La interacción entre la genética y las experiencias de la vida temprana moldean, literalmente, los circuitos del cerebro en desarrollo el cual es contundentemente influenciado por la sintonización o falta de ella, entre el adulto y el niño, sobre todo en las etapas tempranas del desarrollo del individuo.

Los ajustes fisiológicos y psicológicos de corto plazo a los que recurrimos para sobrevivir en esta primera etapa tienen consecuencias en el largo plazo sobre el aprendizaje, el comportamiento y como derivada a la salud y la longevidad.

Las interacciones entre cerebro y cuerpo también determinan que las circunstancias y experiencias adversas durante la infancia temprana, incluso en útero, dejan no solo efectos psicológicos en el largo plazo, sino que también pueden ser precursoras de enfermedad.

Numerosos estudios demuestran que el sufrimiento de los primeros años de vida potencia muchísimas enfermedades, desde mentales, como depresión, psicosis o adicciones, hasta trastornos autoinmunes e incluso cáncer.

Las enfermedades son, rara vez, manifestaciones azarosas o aisladas.

Cuando se lidia con mucho estrés, el cuerpo se encargará de decirlo, es nuestra responsabilidad estar atentos a estos mensajes y obrar en consecuencia modificando nuestro comportamiento.

Un síntoma o una enfermedad es una oportunidad para meditar sobre lo que no está en equilibrio en la vida, sobre cómo las programaciones importadas de la infancia aún están afectando y deteriorando el bienestar físico y psicológico.

Sea esta la oportunidad para reflexionar acerca de si necesita ser más compasivo con usted mismo, quererse uno a sí mismo con más frecuencia e intensidad, echarle una mirada honesta y meticulosa a sus patrones y programaciones, qué ajustes grandes o pequeños convendría hacer en sus rutinas de vida: cómo cuida su cuerpo, cómo se alimenta, cómo maneja sus emociones, si se siente pleno con su vida espiritual, o si mantiene integridad en sus relaciones.

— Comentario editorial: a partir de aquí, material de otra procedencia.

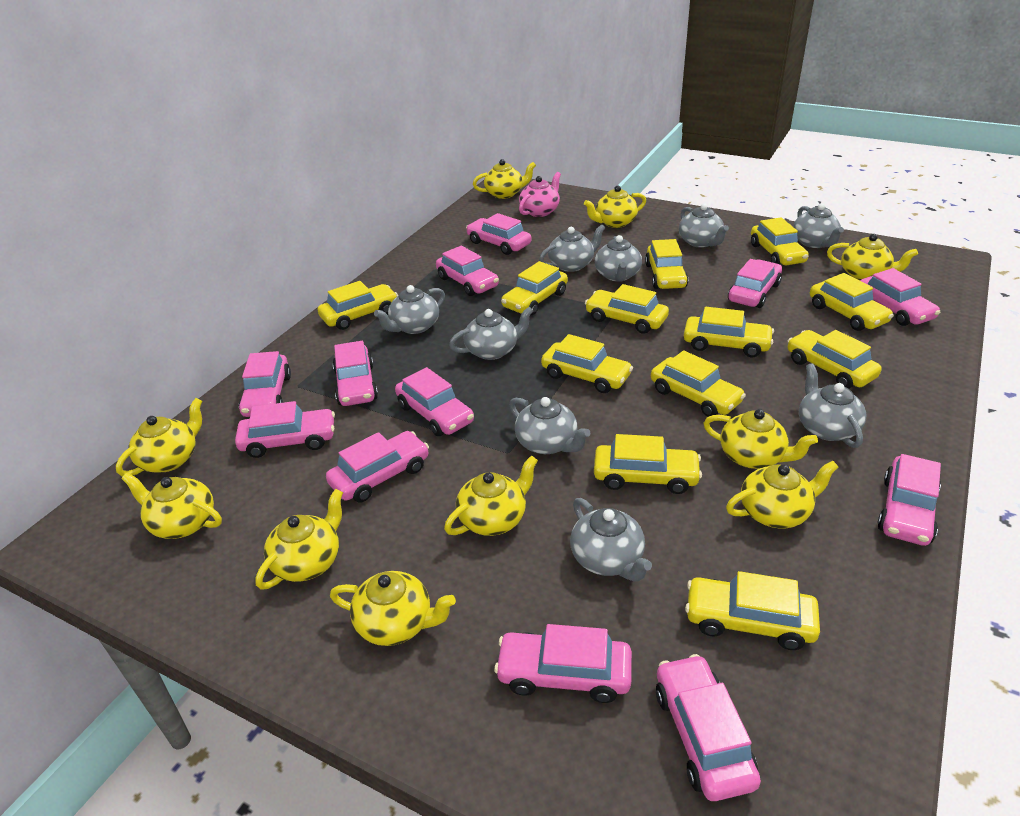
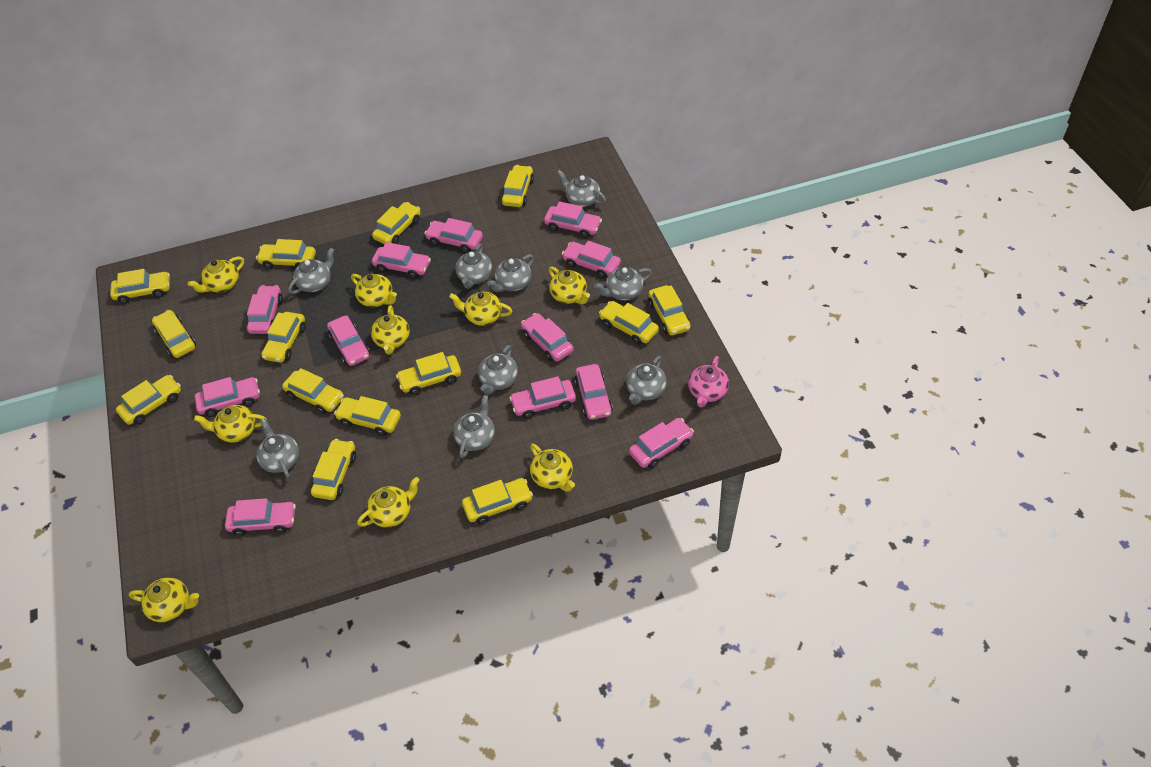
yellow car: 12 -> 14
yellow teapot: 10 -> 9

Regalémonos diariamente aquello que con toda probabilidad nuestros padres quisieron darnos, y no siempre pudieron hacerlo: presencia, atención de corazón y compasión.

Si quieres investigar más sobre este tema, puedes encontrar piezas interesantes disfrutando de:
  • When the Body says No, Gabor Maté, M.D.
  • The Body Keeps the Score, Bessel van der Kolk M.D.
  • The Developing Mind, Daniel Siegel, M.D.